Stacked high with slices of tomato, onion, cucumber, avocado, and provolone cheese, this is a vegetable sandwich that even confirmed carnivores will love. You can add or substitute other fresh vegetables; radishes, spinach, or grated carrot go particularly well here. When you can’t get good tomatoes, don’t buy lousy, cotttony ones; use twice the amount of lettuce instead.
- 1/2 cup plain yogurt
- 3 tablespoons chopped fresh dill
- 1 1/2 teaspoons Dijon mustard
- 1 tablespoon cooking oil
- 1 teaspoon wine vinegar
- Fresh-ground black pepper
- 8 thick slices multigrain bread
- 8 lettuce leaves
- 1/2 pound sliced provolone
- 2 tomatoes, sliced
- 1 cucumber, peeled and sliced thin
- 1 small red onion, sliced very thin
- 1 ripe avocado, preferably Hass, sliced
- 1 cup alfalfa sprouts
HOW TO MAKE THIS RECIPE
In a small bowl, stir together the yogurt, dill, mustard, oil, vinegar, 1/4 teaspoon salt, and 1/8 teaspoon pepper.
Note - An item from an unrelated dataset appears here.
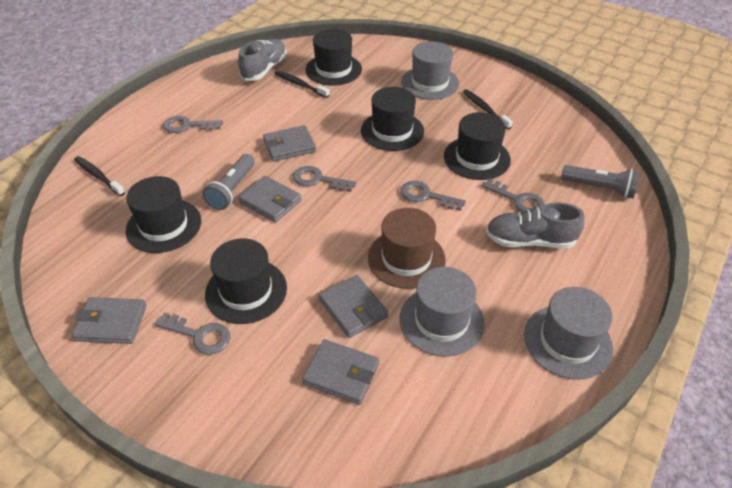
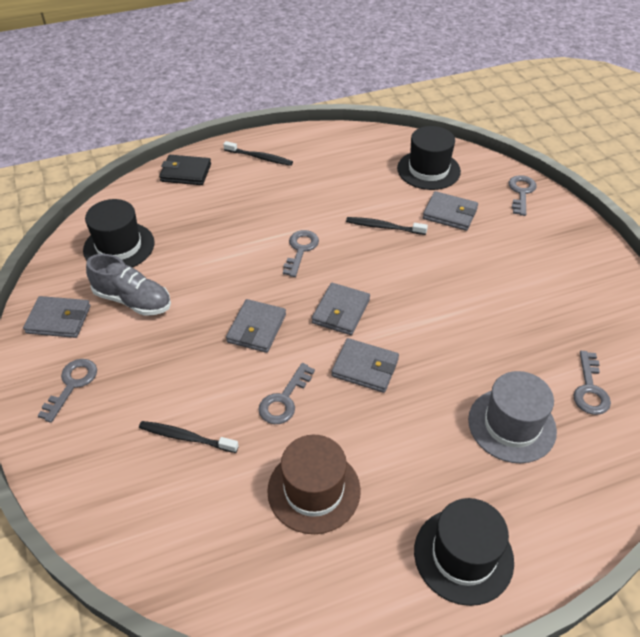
black hat: 5 -> 3
black wallet: 0 -> 1
grey flashlight: 2 -> 0
grey hat: 3 -> 1
grey shoe: 2 -> 1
Spread a tablespoon of the dill sauce on one side of each of four slices of bread. Top each slice with lettuce, provolone, tomatoes, a sprinkling of salt and pepper, the cucumber, onion, avocado, and sprouts. Drizzle another tablespoon of dill sauce over each sandwich. Cover with the remaining four slices of bread.
If raw onions have too much of a bite, tame them by rinsing the slices under cold running water or soaking them in a bowl of cold water for a few minutes. Pat them dry before putting them on your sandwich.
The grassy, herbal flavors of Sauvignon Blanc marry beautifully with dill. With this sandwich, the lighter and crisper the wine, the better the match will be. A Sancerre or Pouilly-Fumé from the Loire Valley in France will do nicely.